Posted By: jmh Re: Declining Standards, part 2 - 03/08/02 11:56 PM
>In 22 years, when I am ready to retire, I can then go and get the Classics degree I always wanted without having to worry that I woun't be able to get a job with it!

It is always possible to get a job with an arts degree. You must know the story of two friends walking down the street. One mentions that he met a friend who had gone away to study an arts course years ago. "What did you say to him?", said one friend. "Oh, just a Big Mac and a large fries," said the other.- Apologies for the old joke!


Posted By: Max Quordlepleen . - 03/09/02 12:20 AM
Posted By: Angel Re: Declining Standards, part 2 - 03/09/02 01:46 AM
In a similiar vein, I guess that USns probably don't refer to a BA as a Bugger All.

No, I think that's Burger all here.

Posted By: Capital Kiwi Re: Declining Standards, part 2 - 03/17/02 07:36 PM
You're all full of it. Big Macs and large fries are served up by former Cobol programmers.

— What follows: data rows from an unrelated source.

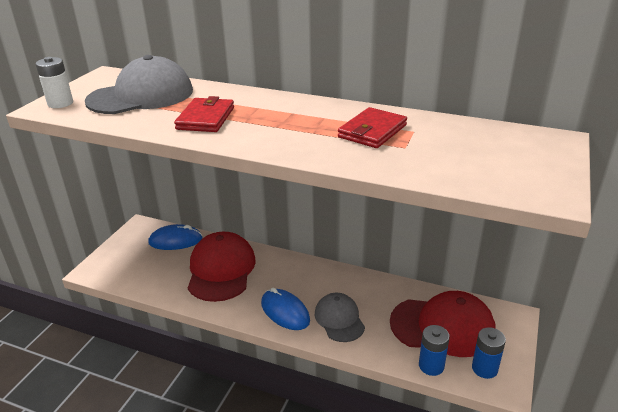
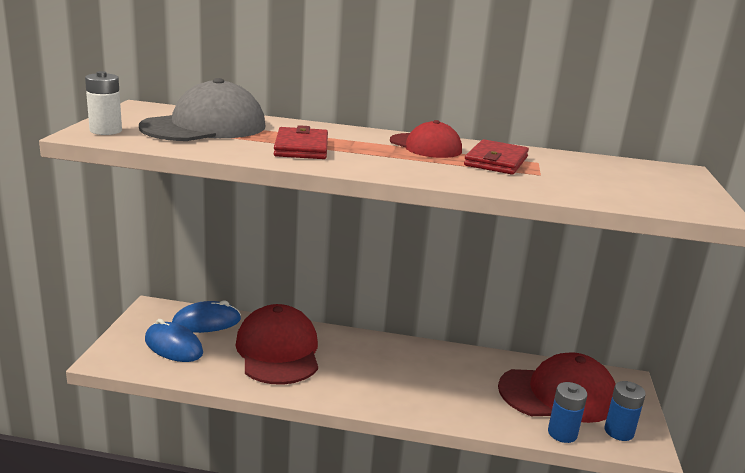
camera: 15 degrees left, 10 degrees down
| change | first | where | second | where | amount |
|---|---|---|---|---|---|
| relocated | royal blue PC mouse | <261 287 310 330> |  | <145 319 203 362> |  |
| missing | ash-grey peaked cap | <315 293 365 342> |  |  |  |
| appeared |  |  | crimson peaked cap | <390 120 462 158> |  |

Unless they're sweeping the floors, of course!

Posted By: belligerentyouth Re: Declining Standards, part 2 - 03/29/02 12:29 AM
> A sensitive mentor can help you light your own spark for subjects that might elude you otherwise.

Mmm.....
http://www.guardian.co.uk/Columnists/Column/0,5673,674732,00.html

Posted By: consuelo Re: Declining Standards, part 2 - 03/30/02 07:10 PM
Thank you for that link, byou. I found it to be a very intelligent, well thought out essay. Food for thought, indeed.